(Graphic revision entries)
++++

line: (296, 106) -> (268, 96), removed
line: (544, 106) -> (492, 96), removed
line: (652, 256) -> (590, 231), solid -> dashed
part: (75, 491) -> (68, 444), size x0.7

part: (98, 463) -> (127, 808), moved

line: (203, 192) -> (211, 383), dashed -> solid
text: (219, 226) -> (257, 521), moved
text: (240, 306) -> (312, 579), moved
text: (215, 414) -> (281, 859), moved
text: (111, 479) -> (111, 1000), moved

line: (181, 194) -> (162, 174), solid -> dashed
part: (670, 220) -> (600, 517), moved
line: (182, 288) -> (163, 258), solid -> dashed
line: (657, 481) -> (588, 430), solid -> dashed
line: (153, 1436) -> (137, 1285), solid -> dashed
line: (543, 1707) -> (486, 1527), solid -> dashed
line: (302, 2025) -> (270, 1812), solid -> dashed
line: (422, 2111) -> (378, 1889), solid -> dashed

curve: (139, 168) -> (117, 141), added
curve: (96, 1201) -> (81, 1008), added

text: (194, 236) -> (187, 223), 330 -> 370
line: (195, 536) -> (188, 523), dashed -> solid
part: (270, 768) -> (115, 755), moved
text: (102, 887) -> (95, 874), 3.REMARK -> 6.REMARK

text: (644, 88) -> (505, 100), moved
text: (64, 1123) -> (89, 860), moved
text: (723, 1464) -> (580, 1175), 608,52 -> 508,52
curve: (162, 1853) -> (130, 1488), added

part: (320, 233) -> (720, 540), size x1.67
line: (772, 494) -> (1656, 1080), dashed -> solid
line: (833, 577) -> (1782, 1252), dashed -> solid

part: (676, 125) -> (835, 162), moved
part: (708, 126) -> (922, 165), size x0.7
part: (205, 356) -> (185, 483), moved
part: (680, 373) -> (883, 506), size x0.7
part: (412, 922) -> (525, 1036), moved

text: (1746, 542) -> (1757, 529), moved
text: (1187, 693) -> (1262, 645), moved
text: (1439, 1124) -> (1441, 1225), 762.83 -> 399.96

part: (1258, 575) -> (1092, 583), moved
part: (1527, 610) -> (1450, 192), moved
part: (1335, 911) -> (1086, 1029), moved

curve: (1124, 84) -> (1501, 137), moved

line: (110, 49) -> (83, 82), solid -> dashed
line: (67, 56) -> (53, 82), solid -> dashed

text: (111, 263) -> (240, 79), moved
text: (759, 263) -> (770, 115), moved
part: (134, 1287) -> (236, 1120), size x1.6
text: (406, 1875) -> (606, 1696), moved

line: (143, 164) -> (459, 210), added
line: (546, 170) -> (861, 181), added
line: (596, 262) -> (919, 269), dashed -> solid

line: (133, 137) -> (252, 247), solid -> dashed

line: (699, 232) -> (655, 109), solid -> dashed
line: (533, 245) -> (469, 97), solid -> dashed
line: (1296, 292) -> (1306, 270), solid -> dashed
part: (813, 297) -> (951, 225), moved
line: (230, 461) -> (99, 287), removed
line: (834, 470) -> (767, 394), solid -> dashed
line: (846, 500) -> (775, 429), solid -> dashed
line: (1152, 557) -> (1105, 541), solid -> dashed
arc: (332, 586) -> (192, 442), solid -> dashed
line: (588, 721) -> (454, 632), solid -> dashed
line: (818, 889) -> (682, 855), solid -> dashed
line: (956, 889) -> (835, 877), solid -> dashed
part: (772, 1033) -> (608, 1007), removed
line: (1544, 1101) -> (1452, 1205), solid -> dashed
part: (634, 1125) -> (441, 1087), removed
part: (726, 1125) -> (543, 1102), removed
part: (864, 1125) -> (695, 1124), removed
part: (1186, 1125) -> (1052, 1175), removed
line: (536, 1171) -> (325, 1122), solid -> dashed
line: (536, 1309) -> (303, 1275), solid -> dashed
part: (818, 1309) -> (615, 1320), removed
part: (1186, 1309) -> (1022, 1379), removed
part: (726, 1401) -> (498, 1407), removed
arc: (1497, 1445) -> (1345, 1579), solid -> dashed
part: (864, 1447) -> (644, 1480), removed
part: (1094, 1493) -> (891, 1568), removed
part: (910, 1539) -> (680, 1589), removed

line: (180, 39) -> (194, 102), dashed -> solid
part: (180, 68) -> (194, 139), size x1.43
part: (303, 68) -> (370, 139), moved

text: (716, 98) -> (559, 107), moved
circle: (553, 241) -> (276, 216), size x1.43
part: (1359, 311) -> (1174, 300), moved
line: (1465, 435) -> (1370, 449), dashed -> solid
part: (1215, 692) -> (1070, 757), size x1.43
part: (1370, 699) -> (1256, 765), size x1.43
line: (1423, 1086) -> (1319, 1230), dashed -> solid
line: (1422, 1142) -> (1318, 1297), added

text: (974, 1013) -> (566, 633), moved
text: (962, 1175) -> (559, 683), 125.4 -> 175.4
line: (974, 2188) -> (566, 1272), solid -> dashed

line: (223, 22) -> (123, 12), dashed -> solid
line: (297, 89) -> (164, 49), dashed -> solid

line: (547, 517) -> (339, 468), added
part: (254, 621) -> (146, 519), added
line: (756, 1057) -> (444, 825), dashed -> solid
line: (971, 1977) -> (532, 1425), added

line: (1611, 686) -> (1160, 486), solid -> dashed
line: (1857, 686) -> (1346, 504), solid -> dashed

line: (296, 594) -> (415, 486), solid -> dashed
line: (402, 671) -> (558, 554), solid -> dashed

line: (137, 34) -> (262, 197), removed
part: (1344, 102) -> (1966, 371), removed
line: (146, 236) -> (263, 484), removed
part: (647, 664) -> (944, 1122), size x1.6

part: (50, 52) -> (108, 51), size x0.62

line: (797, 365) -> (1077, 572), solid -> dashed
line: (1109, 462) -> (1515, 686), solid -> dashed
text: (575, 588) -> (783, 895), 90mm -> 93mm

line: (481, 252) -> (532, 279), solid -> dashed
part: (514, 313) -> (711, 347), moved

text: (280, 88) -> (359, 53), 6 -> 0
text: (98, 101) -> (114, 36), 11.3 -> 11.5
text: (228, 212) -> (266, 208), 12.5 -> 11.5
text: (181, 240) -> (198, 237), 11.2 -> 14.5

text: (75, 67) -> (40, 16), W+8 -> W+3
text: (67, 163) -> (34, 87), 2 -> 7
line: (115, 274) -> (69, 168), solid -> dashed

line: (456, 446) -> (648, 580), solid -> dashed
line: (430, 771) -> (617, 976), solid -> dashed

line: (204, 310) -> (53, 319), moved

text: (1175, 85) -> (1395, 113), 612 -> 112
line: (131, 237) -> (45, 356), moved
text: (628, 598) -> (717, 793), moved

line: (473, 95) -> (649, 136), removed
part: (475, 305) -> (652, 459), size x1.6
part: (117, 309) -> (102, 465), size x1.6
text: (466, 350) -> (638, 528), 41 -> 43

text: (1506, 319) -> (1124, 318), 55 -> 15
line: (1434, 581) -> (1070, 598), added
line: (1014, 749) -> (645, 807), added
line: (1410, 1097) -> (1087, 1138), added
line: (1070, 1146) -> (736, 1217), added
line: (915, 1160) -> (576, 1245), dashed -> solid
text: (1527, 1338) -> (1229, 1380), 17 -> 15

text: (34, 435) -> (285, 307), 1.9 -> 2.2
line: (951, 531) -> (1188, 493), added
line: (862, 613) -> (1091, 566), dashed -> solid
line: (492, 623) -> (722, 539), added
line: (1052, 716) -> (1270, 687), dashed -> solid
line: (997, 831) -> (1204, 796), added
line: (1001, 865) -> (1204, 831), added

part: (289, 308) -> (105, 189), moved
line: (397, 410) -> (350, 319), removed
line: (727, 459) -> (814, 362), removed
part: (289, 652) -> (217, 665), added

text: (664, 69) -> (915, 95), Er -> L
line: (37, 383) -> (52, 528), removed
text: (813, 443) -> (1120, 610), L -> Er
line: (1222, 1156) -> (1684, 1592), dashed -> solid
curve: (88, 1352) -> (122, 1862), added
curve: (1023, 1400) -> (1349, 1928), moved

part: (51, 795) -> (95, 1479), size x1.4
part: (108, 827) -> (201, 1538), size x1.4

++++

What you give back must be the stretch above, starting at the line with "curve: (96, 1201) -> (81, 1008), added" and ending at the line with "line: (110, 49) -> (83, 82), solid -> dashed", copied exactly.

- _SOLUTION FOR THIS PROBLEM_
curve: (96, 1201) -> (81, 1008), added

text: (194, 236) -> (187, 223), 330 -> 370
line: (195, 536) -> (188, 523), dashed -> solid
part: (270, 768) -> (115, 755), moved
text: (102, 887) -> (95, 874), 3.REMARK -> 6.REMARK

text: (644, 88) -> (505, 100), moved
text: (64, 1123) -> (89, 860), moved
text: (723, 1464) -> (580, 1175), 608,52 -> 508,52
curve: (162, 1853) -> (130, 1488), added

part: (320, 233) -> (720, 540), size x1.67
line: (772, 494) -> (1656, 1080), dashed -> solid
line: (833, 577) -> (1782, 1252), dashed -> solid

part: (676, 125) -> (835, 162), moved
part: (708, 126) -> (922, 165), size x0.7
part: (205, 356) -> (185, 483), moved
part: (680, 373) -> (883, 506), size x0.7
part: (412, 922) -> (525, 1036), moved

text: (1746, 542) -> (1757, 529), moved
text: (1187, 693) -> (1262, 645), moved
text: (1439, 1124) -> (1441, 1225), 762.83 -> 399.96

part: (1258, 575) -> (1092, 583), moved
part: (1527, 610) -> (1450, 192), moved
part: (1335, 911) -> (1086, 1029), moved

curve: (1124, 84) -> (1501, 137), moved

line: (110, 49) -> (83, 82), solid -> dashed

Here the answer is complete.